Avi Schnall, director of the New Jersey office of Agudath Israel of America

I think it’s absolutely terrible that the Orthodox community could be positioning themselves as a one-party community. There is no such thing as all Democrats being bad and all Republicans being good. And the proof is in the pudding. You look at Donald Trump — he did great things for the Jewish community.

But then you bring it down to the local level. Take a town like Jackson Township — it has done whatever it can possibly do to keep Jews out. They are doing whatever they can to hinder the yeshivah system, they are denying them basic services. Do you know which party the entire government of Jackson Township is? They are entirely Republican.

Look at it from the other way. Look at [New Jersey’s] Governor Phil Murphy — he’s been absolutely great for us. There is no comparison between Governor Murphy and Governor Cuomo. Will we lump the two of them together because we don’t like Governor Cuomo? What a foolish mistake.

Here’s a better example — Senator Bob Menendez. Senator Menendez put his political career on the line to fight Obama on the Iran deal. He was the first Democrat who came out against it — he even bucked Obama, who was the Democratic hero, and he got investigated because of that. But what happened when he ran for reelection? Over 50 percent of Lakewood voted for his opponent, the Republican.

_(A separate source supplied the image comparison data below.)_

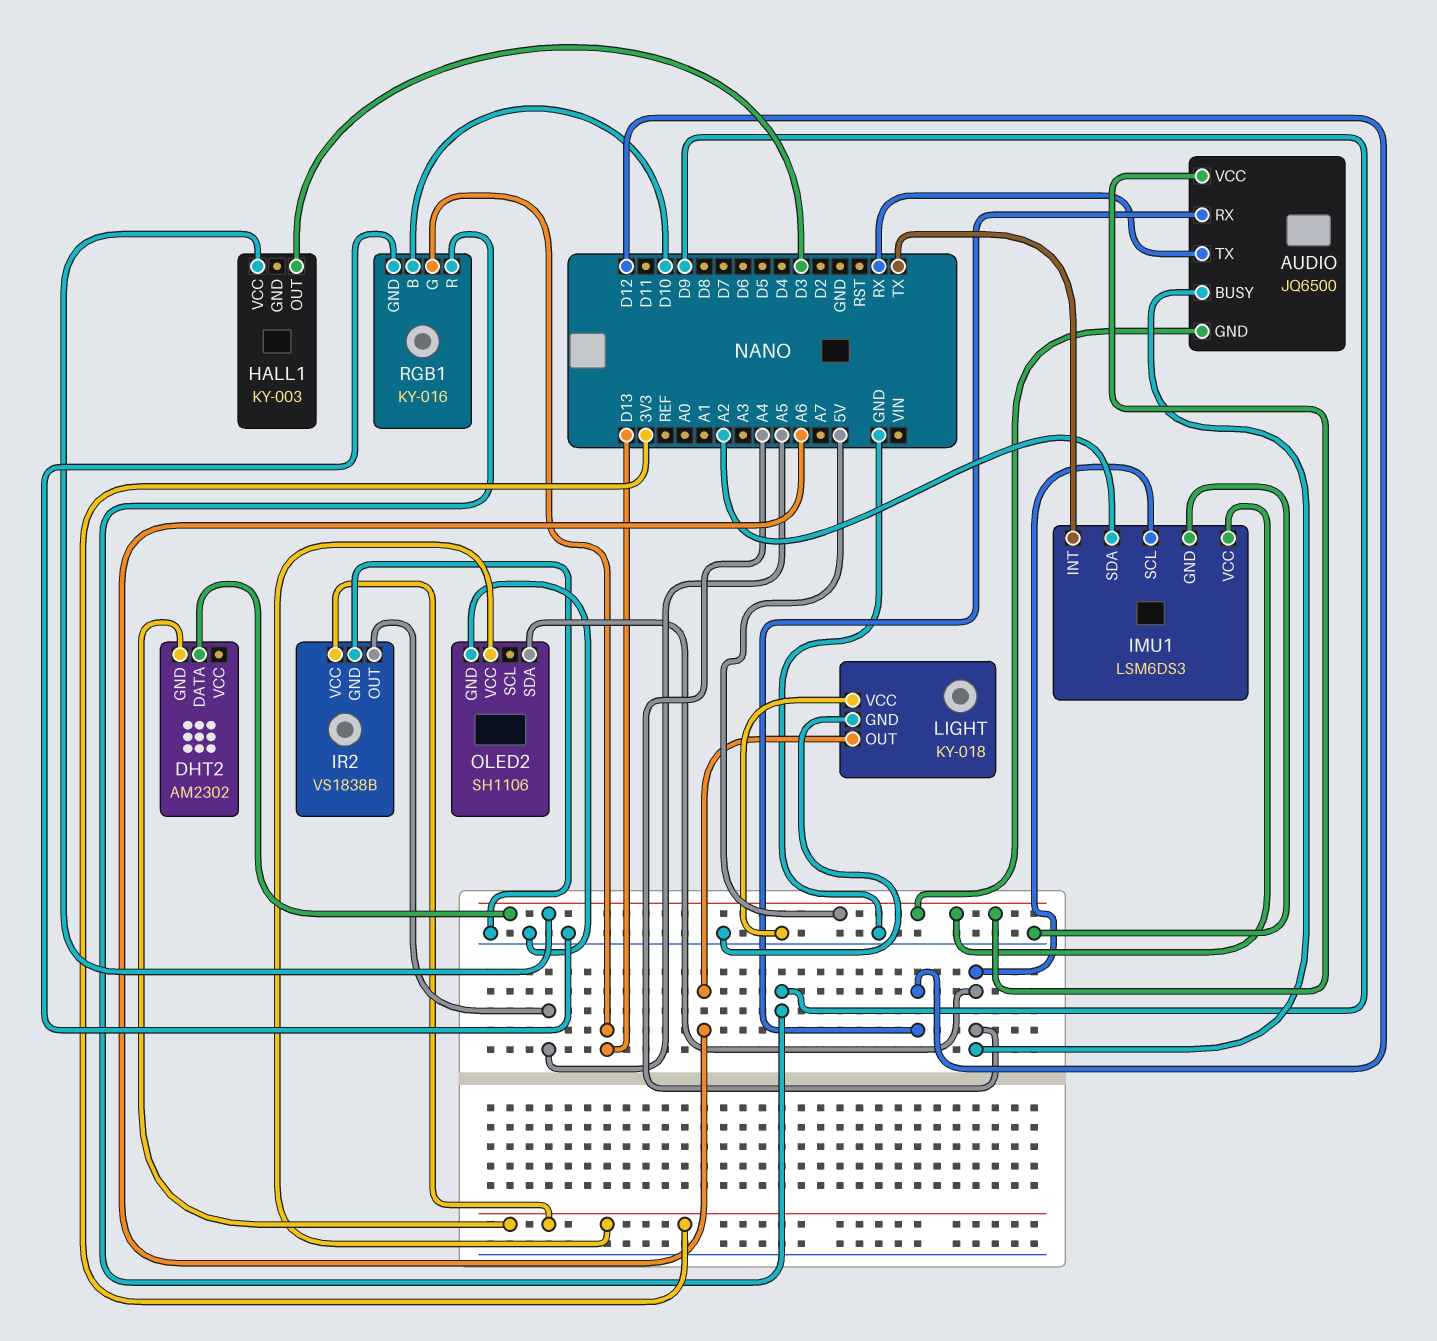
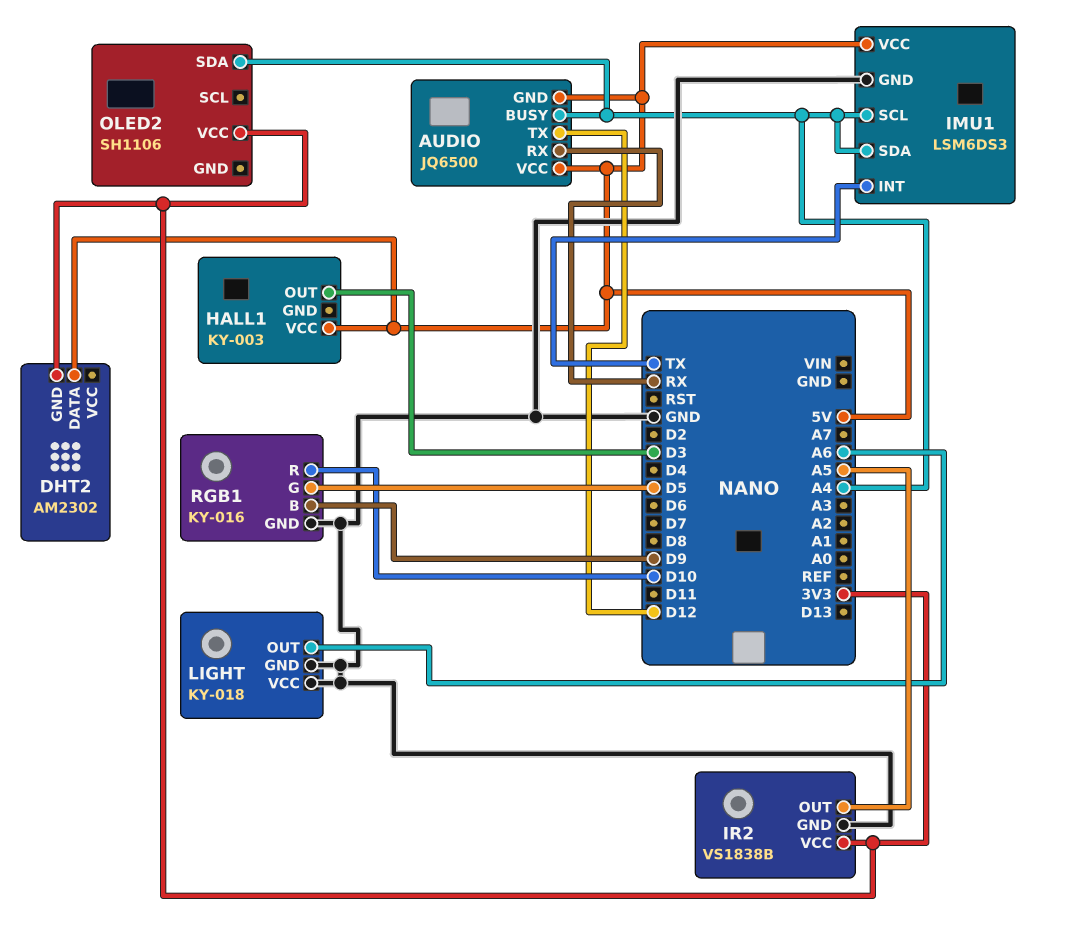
AUDIO pin RX: D12 -> RX
AUDIO pin TX: RX -> D12
IMU1 pin SDA: A2 -> A4
OLED2 pin GND: GND -> none
RGB1 pin B: D10 -> D9
RGB1 pin G: D13 -> D5
RGB1 pin R: D9 -> D10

What was the outcome? Menendez won anyway, and he is our senator for the following six years. What does he see? “Even when I go out to bat for the Jewish community, they’re still not going to vote for me. So what should I do it for?”

It was a terrible, terrible thing . And it hurts us. It’s only because of the fact that he is a good guy that he didn’t change his relationship to us because of it. But there also has not been any major national issue that we would need him to come out for us.

I really hope that when Governor Murphy runs for reelection next year, the community will support him. We’re going to have to do a lot of work in getting out the word that we have to be realistic and practical when it comes to local elections. We are not a one-party community. And Governor Murphy has been there for us every step of the way — when it comes to yeshivah funding, when it comes to anti-Semitism — he has been the one who got Rise Up Ocean County off Facebook — when it comes to letting yeshivos be open now, despite COVID. How can we vote for a Republican when Murphy has been better for us than the last Republican governor, Chris Christie?

When Christie, a Republican, was governor, and then Murphy, a Democrat, took over, they had no problem with me, even though our community was seen as close to Christie. We reached out to him to see if we could build a relationship with him. I don’t think he looks at what our relationship was with the previous administration — he did get 50 percent of the vote in Lakewood, even though 90 percent of the community voted for Trump. He sees that the community looks at the bottom line practicality — who is going to help me and who is not going to help me.

And if the community votes strongly for Murphy but a Republican wins next year, I will absolutely be able to build a relationship with them. I explain that the community that Governor Murphy has been there for us so we supported him, and if you’ll be there for us, we will support you. That’s how it goes. But if we lock ourselves into one particular party and we only vote for people of that party, we will have a very hard time building those relationships.